Old Loki wanted all the benefits of changing, without having to actually change. Kid Loki was his shortcut, letting somebody else do all the heavy lifting while he stole the benefits out from under him. The greatest tragedy of JiM is that Kid Loki couldn't escape Old Loki. That Old Loki got away with the perfect murder. Gillen went on to show that Old Loki wasn't completely unaffected by these events in his Young Avengers, which saw New Old Loki (still wearing Kid Loki) try to gain control of Wiccan's mystical powers. And at least implying that Old Loki may not quite be Old Loki anymore, having been changed by the brutal actions that led to his then-current form. Teen Loki was the result, a kind of Hybrid New Loki, born from accepting the guilt he felt at murdering the innocent soul he created to buy his way into good graces again.[/QUOTE]
This ‘Old Loki murdered him’ is not even how Gillen saw it. He specifically talked about how that wasn’t the case when he said he made it appear that was what had happened in Young Avengers. Old Loki died Ikol and the ‘ghostly Loki’ are not Old Loki. Loki is Loki. The entities present at the ‘murder’ were Loki. Kid Loki was only a part of the whole. This is why both stories since have focused on the idea of different aspects of Loki acting against each other. The act of killing Kid Loki which is effectively a denial of independence and agency of a more optimistic aspect, has left psychological scars on the wider entity that is Loki, and they needed healing to take the character forward. In AoA that isn’t really Old Loki either that’s not how the story gets resolved. Because Old Loki doesn’t actually have an independent existence. The only time he did was in the past.

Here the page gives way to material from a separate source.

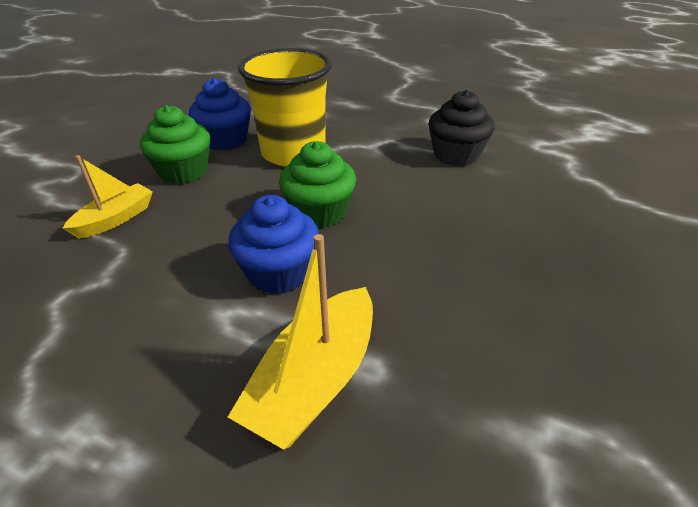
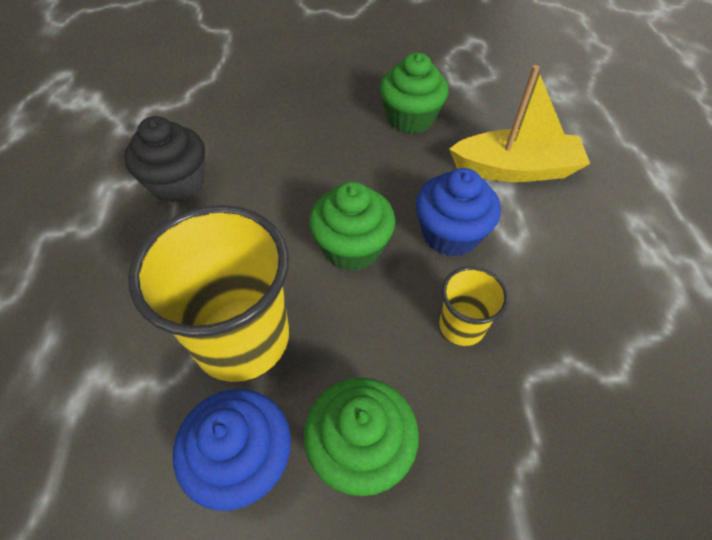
camera: 120 degrees left, 15 degrees up
(115, 219) = (500, 441): yellow boat -> none
(196, 238) = (461, 326): none -> yellow cup
(476, 323) = (410, 118): none -> green cupcake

The writers are never going to tie Loki down to one idea. In Marvel he is clearly a trickster figure. He is a mutable symbol, as slippery as language, impossible to define with language. If any writer categorically explained everything in detail in exposition they would be doing the character a huge disservice. He isn’t supposed to be explained. He is a character that entirely exists in that tricky area of story meaning. He can only be interpreted and never subjected to objectivity. He is no longer a simple villain, indeed he never really was, he was just occasionally written that way.
Anyone that needs closure on Loki needs to look for it more deeply for this reason. Traditionally characters are given closure and clarity of exposition during the denouement. Loki won’t ever get that kind of exposition because it would undercut his very existence as a character.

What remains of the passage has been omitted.